Roseli Aparecida Francelin Romero  

30h

Sábados das 9h às 13h, de 07/03/2026 a 11/04/2026, e mais 1h de tutoria online à noite, na semana seguinte ao curso

Inscrições: 15/01/2025 a 22/02/2026

Pedidos de bolsa: até 15/02/2026

Pré-requisito: graduação completa na área da saúde

Descrição do curso:

Conheça métodos e aplicações de IA voltados ao contexto da saúde, explorando técnicas de aprendizado de máquina e análise de dados clínicos.
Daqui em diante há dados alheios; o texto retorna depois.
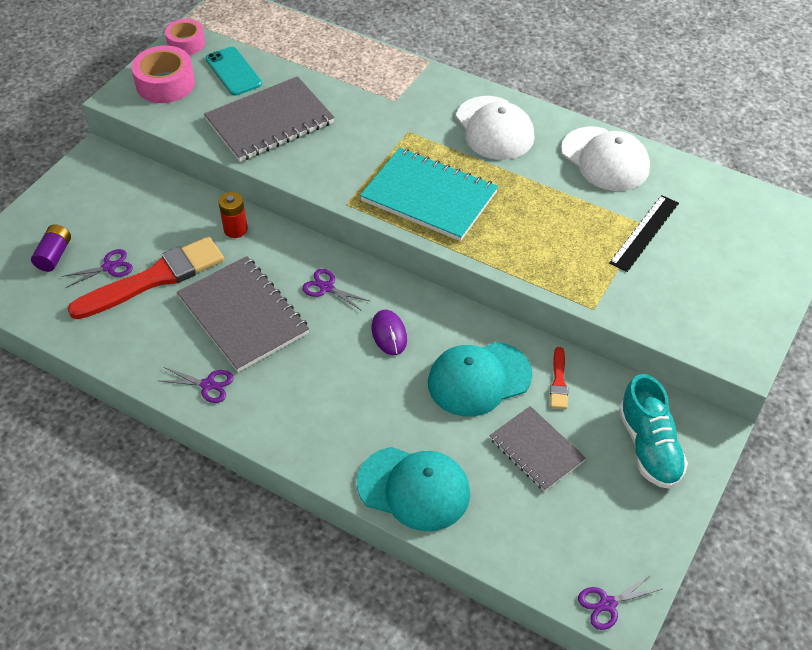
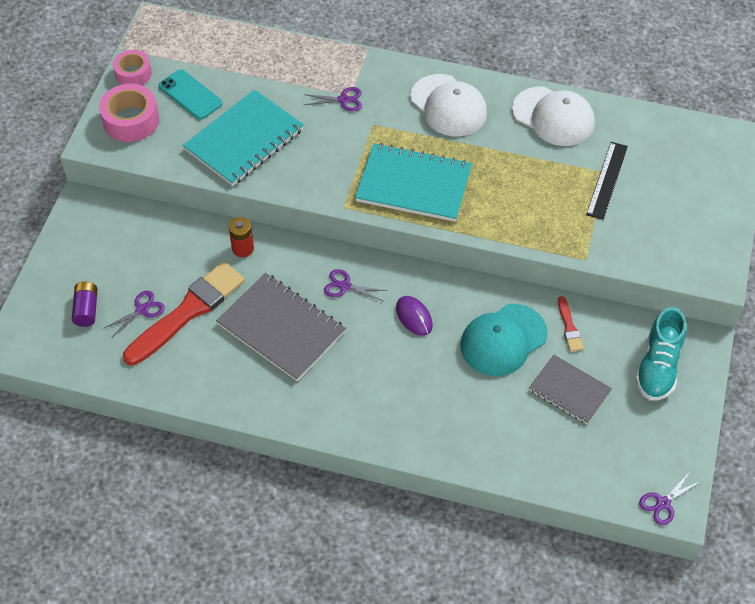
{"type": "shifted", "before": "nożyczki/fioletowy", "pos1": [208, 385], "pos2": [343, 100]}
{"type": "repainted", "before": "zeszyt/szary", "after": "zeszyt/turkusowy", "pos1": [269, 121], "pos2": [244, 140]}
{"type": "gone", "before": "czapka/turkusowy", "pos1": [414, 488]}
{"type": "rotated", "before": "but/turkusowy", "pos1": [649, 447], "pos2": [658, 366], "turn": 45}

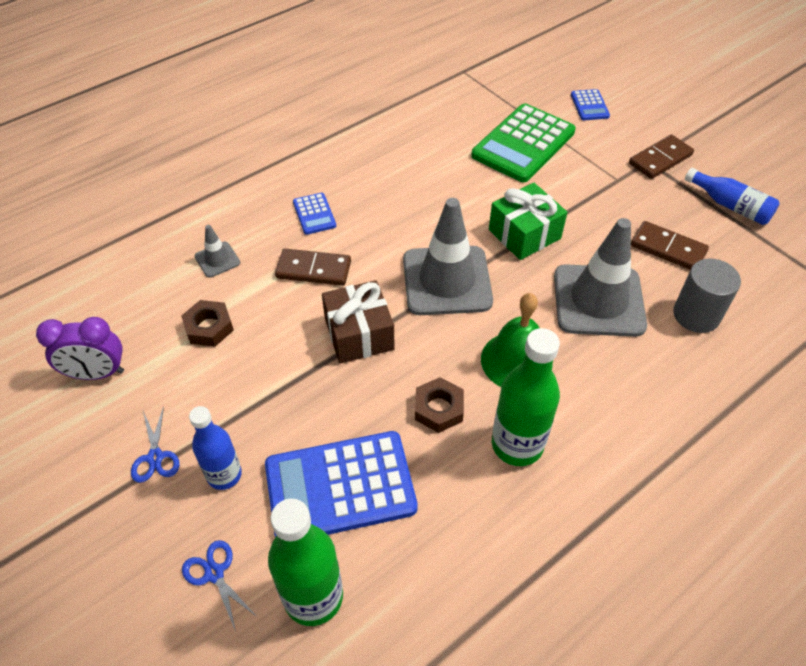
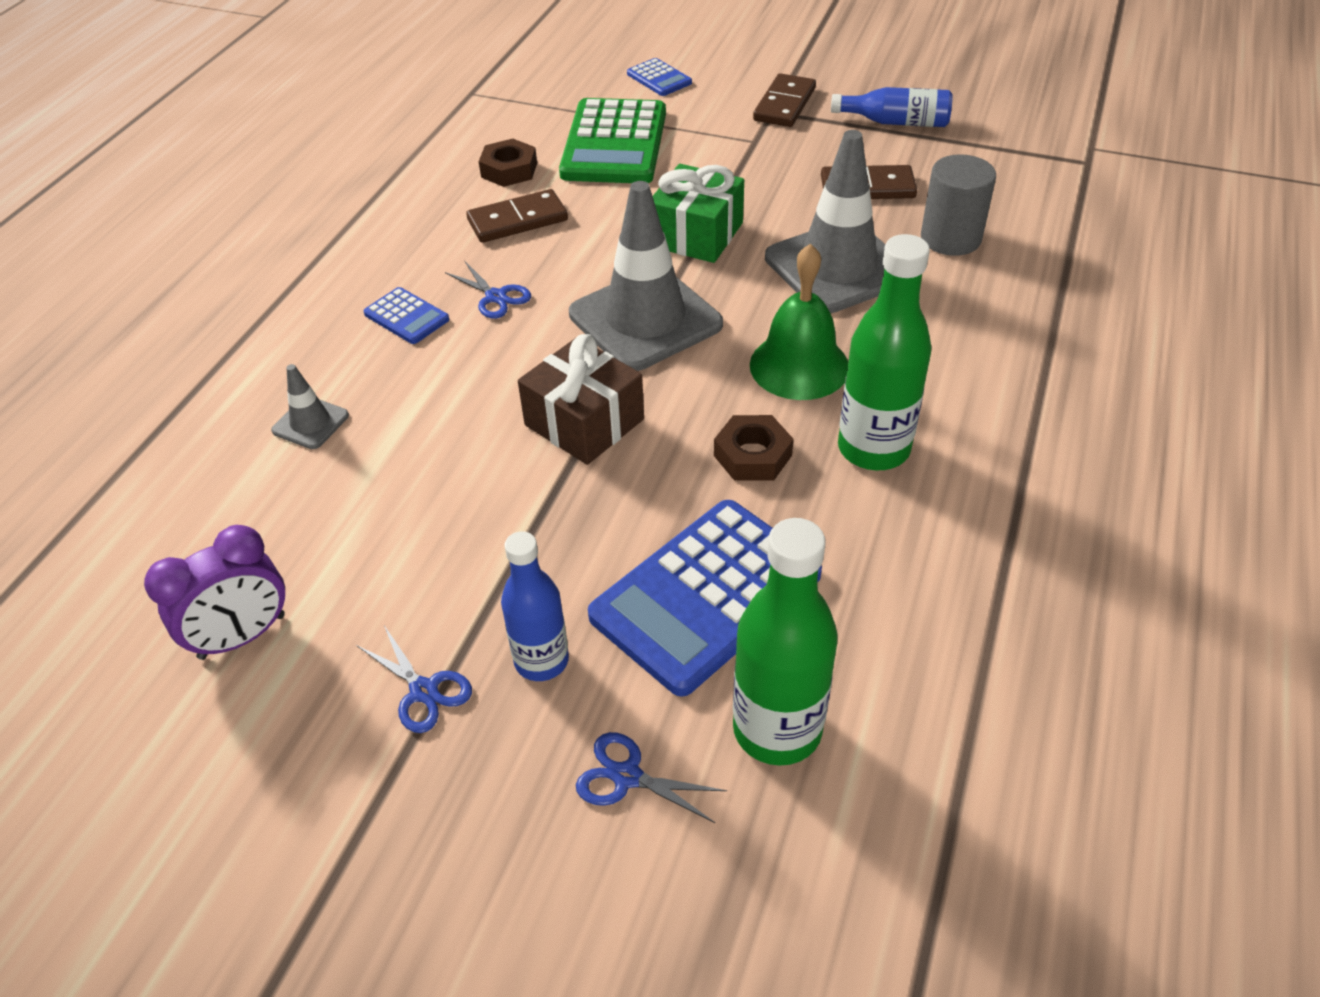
{"type": "shifted", "before": "nakrętka/brązowy", "pos1": [209, 327], "pos2": [509, 170]}
{"type": "shifted", "before": "kostka domina/brązowy", "pos1": [313, 270], "pos2": [517, 220]}
{"type": "new", "after": "nożyczki/niebieski", "pos2": [496, 297]}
A Inteligência Artificial (IA) possui um grande potencial de aplicação na medicina e está revolucionando os cuidados em saúde. Com o apoio da IA, médicos tomam decisões mais rápidas e precisas, aprimorando diagnósticos e a análise de exames. Aliada à área de Big Data, a IA contribui na análise de grandes volumes de informações, identifica riscos e permite tratamentos mais personalizados para cada paciente. A IA também fortalece a gestão hospitalar, reduzindo erros, otimizando os atendimentos e pode gerar uma diminuição nos custos envolvidos no tratamento de váras doenças.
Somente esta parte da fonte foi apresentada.